It is a long way from the Mountain Kingdom to the coast of Buck. Even as the dragon flies, tirelessly and swift, it is a long, long way. For a few days, Nighteyes and I knew peace. We travelled far from the empty Stone Garden, far from the black Skill road. We were both too stiff to hunt well, but we had found a good trout stream and we followed it. The days were almost too warm, the nights clear and kind. We fished, we ate, we slept. I thought only of things that did not hurt. Not of Molly in Burrich’s embrace, but of Nettle sheltered by his good right arm. He would be a good father to her. He had had practice. I even found it in me to hope that she might have younger brothers and sisters in years to come. I thought of peace returning to the Mountain Kingdom, of Red Ships driven from the coast of the Six Duchies. I healed. Not completely. A scar is never the same as good flesh, but it stops the bleeding.
I was there on the summer afternoon when Verity-as-Dragon appeared in the skies over Buckkeep. With him, I saw the shining black towers and turrets of Buckkeep Castle far below us. Beyond the castle, where Buckkeep Town had been, were the blackened shells of buildings and warehouses. Forged ones ambled through the streets, pushed aside by swaggering Raiders. Masts with tatters of canvas dangling from them thrust up through the calm waters. A dozen Red Ships rocked peacefully in the harbour. I felt the heart of Verity-as-Dragon swell with anger. I swear I heard Kettricken’s cry of anguish at the sight.
Then the great turquoise and silver dragon was alighting in the centre grounds of Buckkeep Castle. He ignored the flight of arrows that rose to meet him, ignored, too, the cries of the soldiers who cowered before him, senseless as his shadow spread over them and his great wings beat to lower his bulk to the ground. It was a wonder he did not crush them. Even as he was alighting, Kettricken was trying to stand up upon his shoulders, crying to the guard to lower their pikes and stand away.
On the ground, he dipped his shoulder to let a dishevelled Queen Kettricken dismount. Starling Birdsong slid down behind her and distinguished herself by bowing to the line of pikes that were pointed at them. I saw not a few faces I recognized, and shared Verity’s pain at how privation had transformed them. Then Patience came forth, pike gripped tightly, helm askew upon her bundled hair. She pushed through the awe-stricken guards, her hazel eyes flinty in a pinched face. At the sight of the dragon, she halted. Her gaze went from the Queen to the dragon’s dark eyes. She took a breath, caught it, then breathed the word. ‘Elderling.’ Then she threw both helm and pike into the air with a whoop, and rushed forward to embrace Kettricken, crying, ‘An Elderling! I knew it, I knew it, I knew they would come back!’ She spun on her heel, issuing a flurry of orders that included everything from a hot bath for the Queen to readying a charge from the gates of Buckkeep Castle. But what I will always hold in my heart is the moment when she turned back, to stamp her foot at Verity-as-Dragon and tell him to hurry up and get those damned ships out of her harbour.

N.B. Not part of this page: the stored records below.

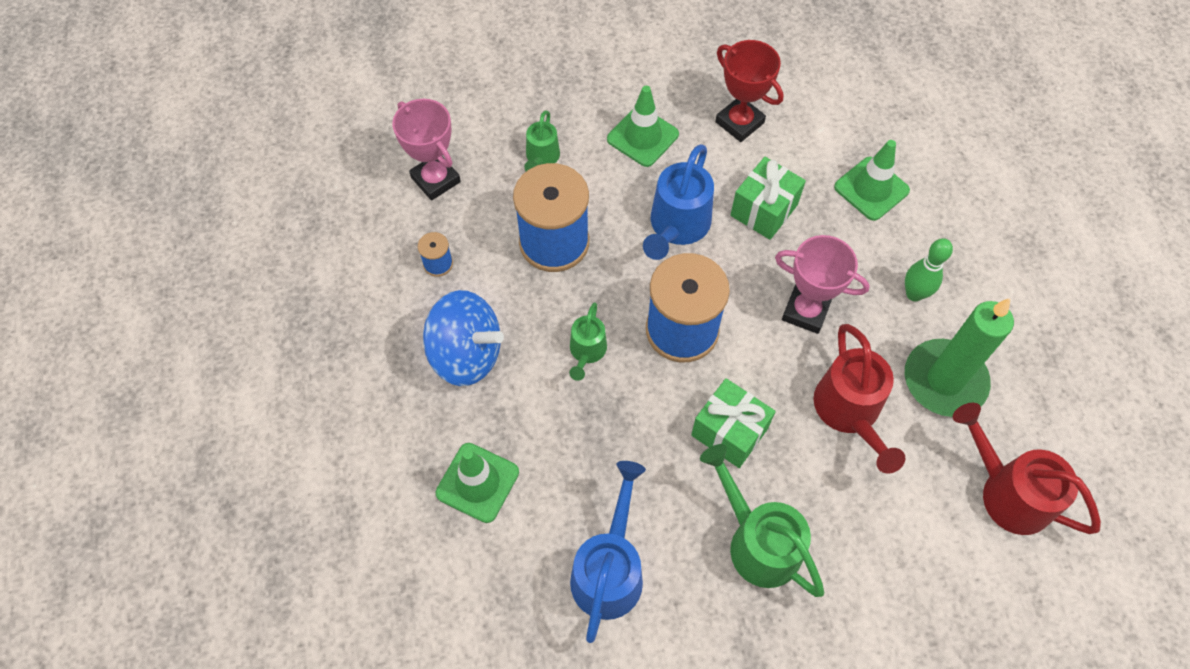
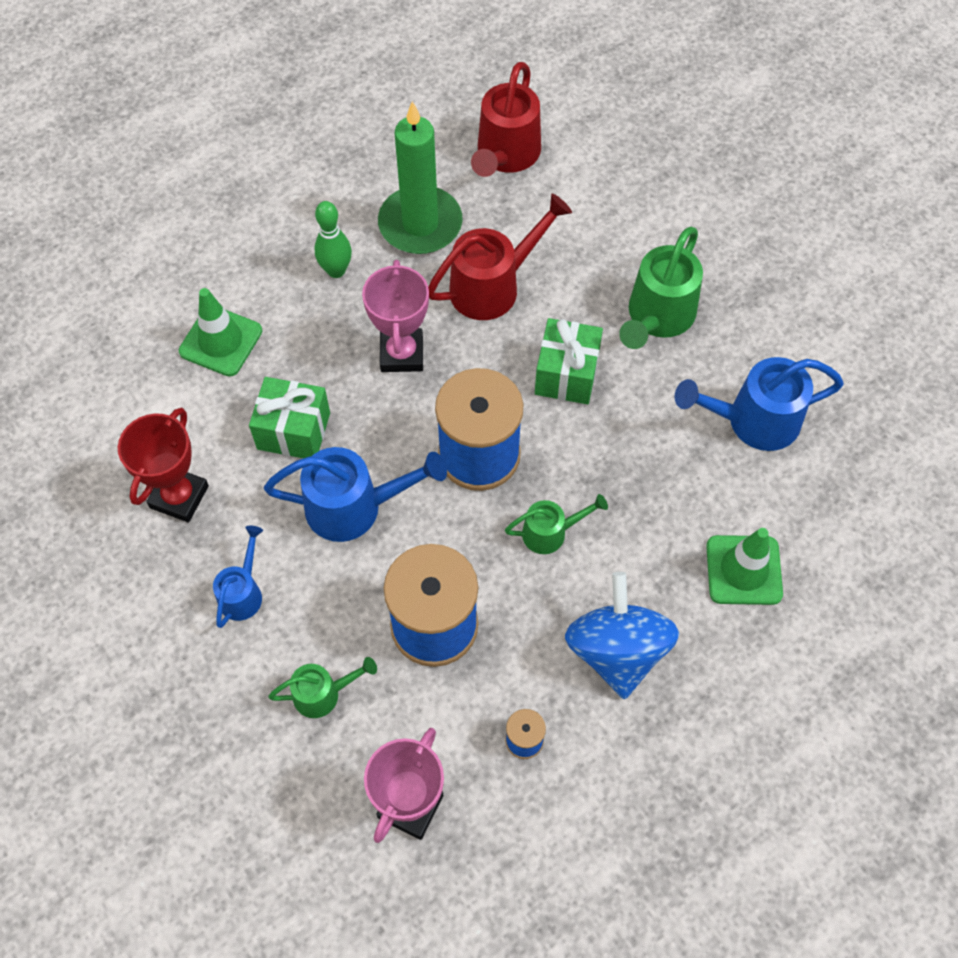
camera: 115 degrees left, 0 degrees up
(642, 137) = (243, 592): green traffic cone -> blue watering can

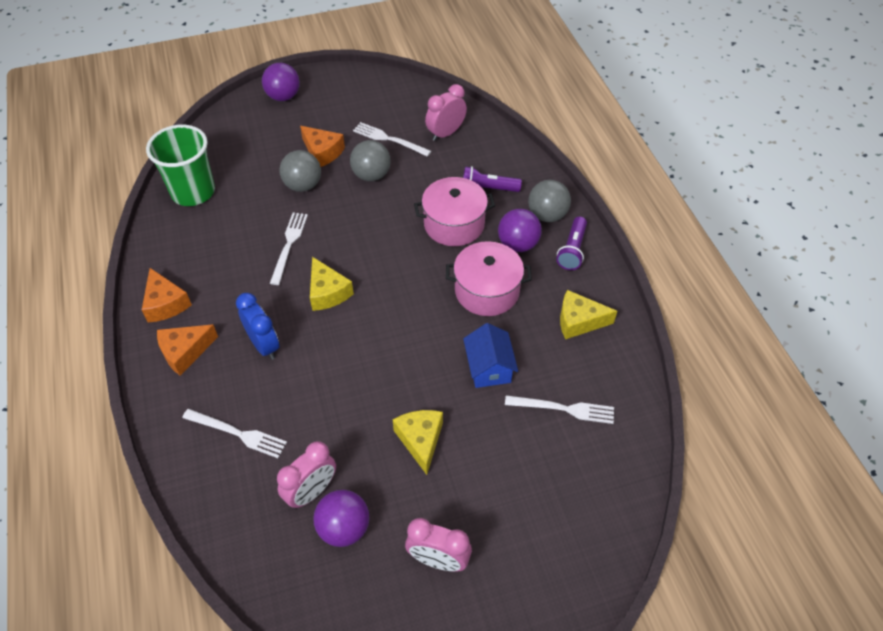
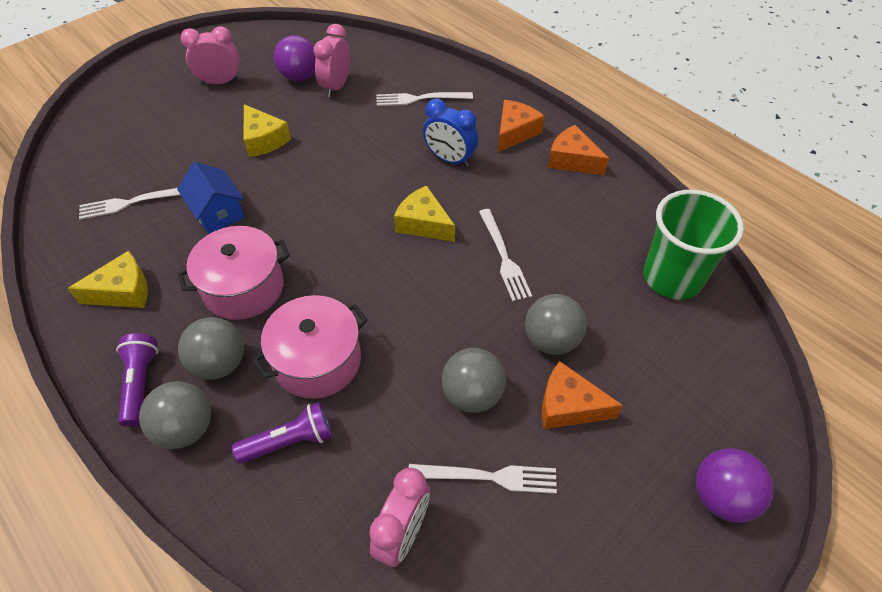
camera: 155 degrees right, 0 degrees up
(518, 244) = (220, 363): purple ball -> grey ball

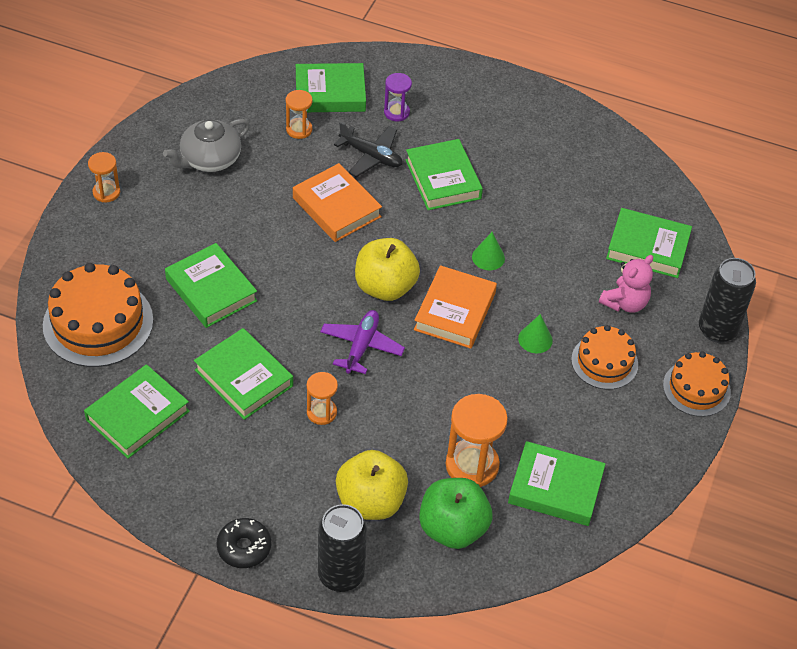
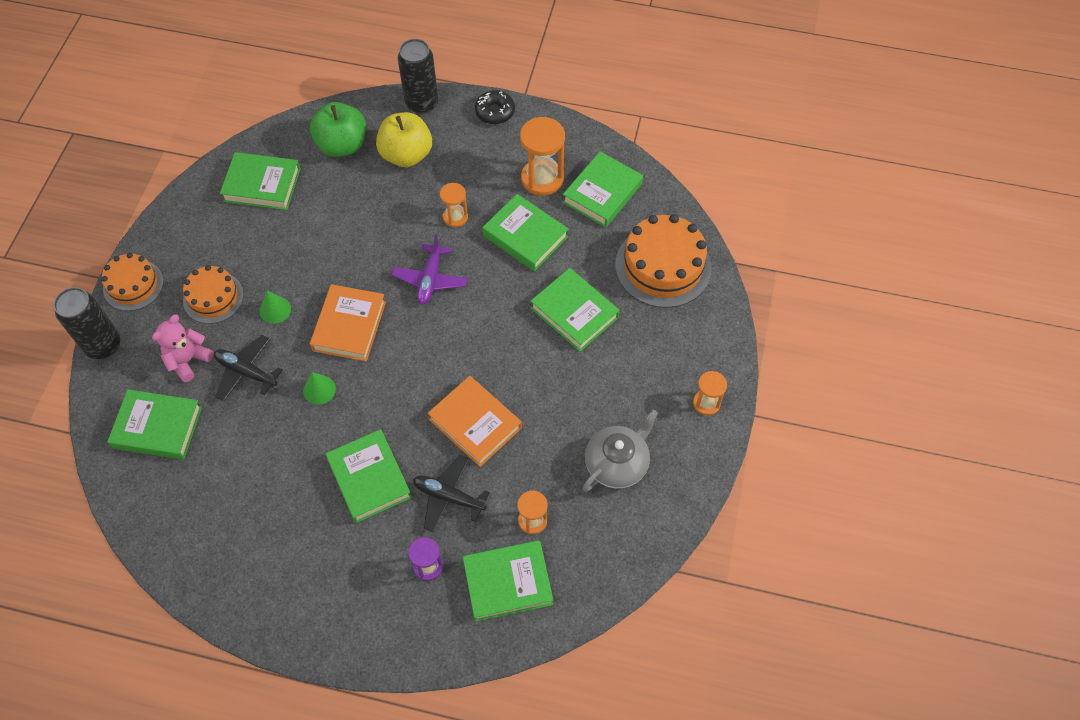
camera: 175 degrees right, 10 degrees up
(385, 287) = (416, 341): yellow apple -> none
(472, 465) = (329, 193): orange hourglass -> orange hourglass (542, 179)
(563, 283) = (246, 372): none -> black plane

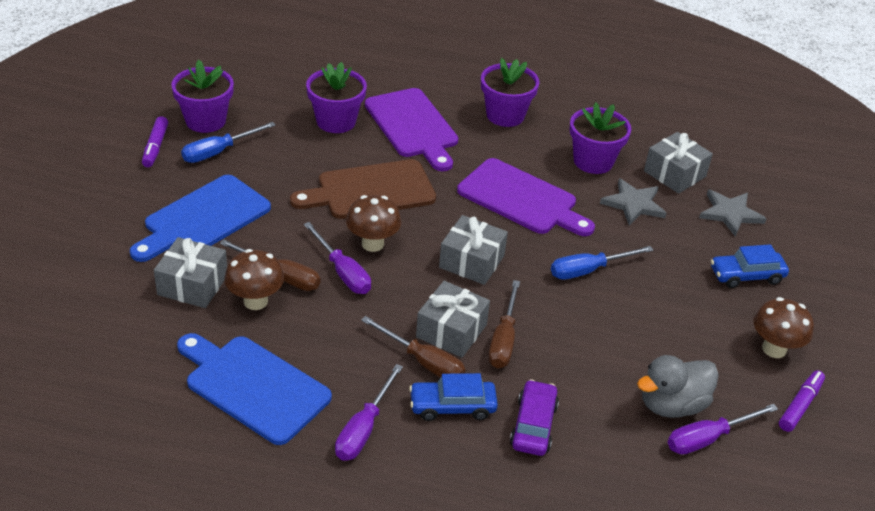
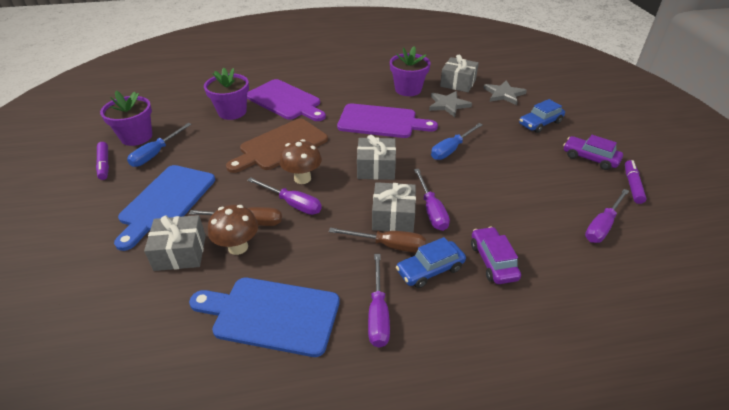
camera: 20 degrees left, 0 degrees up
(503, 340) = (431, 210): brown screwdriver -> purple screwdriver
(505, 115) = (339, 80): purple flower pot -> none
(672, 405) = (564, 213): grey duck -> none
(774, 349) = (590, 158): brown mushroom -> purple car

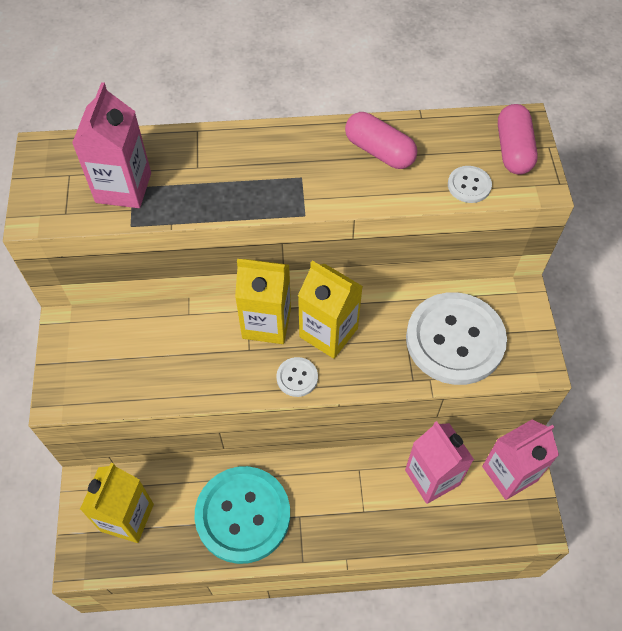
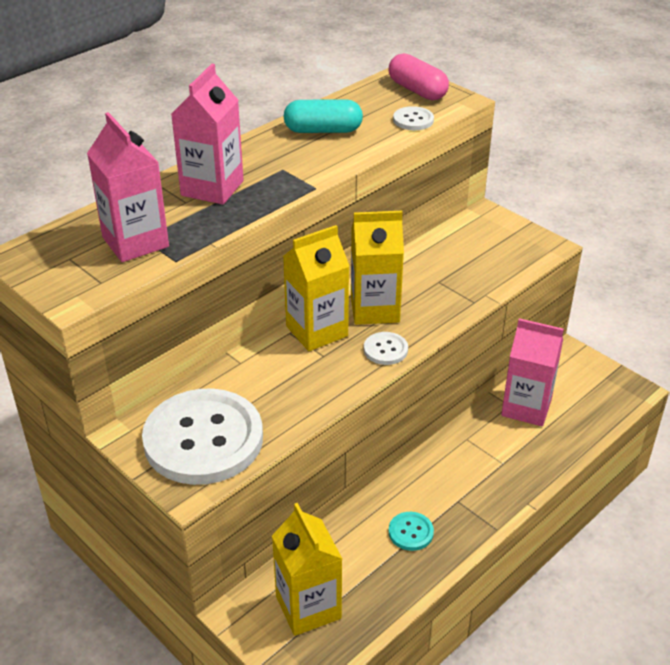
camera: 40 degrees left, 20 degrees down
(243, 515) = (410, 532): turquoise button -> turquoise button, size x0.41
(379, 151) = (323, 130): pink capsule -> turquoise capsule
(455, 340) = (473, 263): white button -> white button (203, 439)
(509, 473) = (576, 370): pink carton -> pink carton (212, 188)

The Lady Patience of Buckkeep had become used to being obeyed swiftly.
Verity rose and went to the battle as he always had. Alone. Finally, he had his wish, to confront his enemies, not with the Skill, but in the flesh. On his very first pass, a slash of his tail shattered two of their ships. He intended that none should escape him. It was but hours later that the Fool and Girl on a Dragon and their followers arrived to join him, but by then not a Red Ship remained in Buck Harbour. They joined him in his hunting through the steep streets of what had been Buckkeep Town. It was not yet evening when the streets were empty of Raiders. Those who had sheltered in the castle poured back into the town, to weep at the wreckage, it is true, but also to come near and wonder at the Elderlings who had returned to save them. Despite the number of dragons who came, Verity was the dragon that the folk of Buck would remember clearest. Not that folk remember anything too clearly when dragons are flying overhead, casting their shadows below. Still, he is the dragon one sees on all the tapestries of the Cleansing of Buck.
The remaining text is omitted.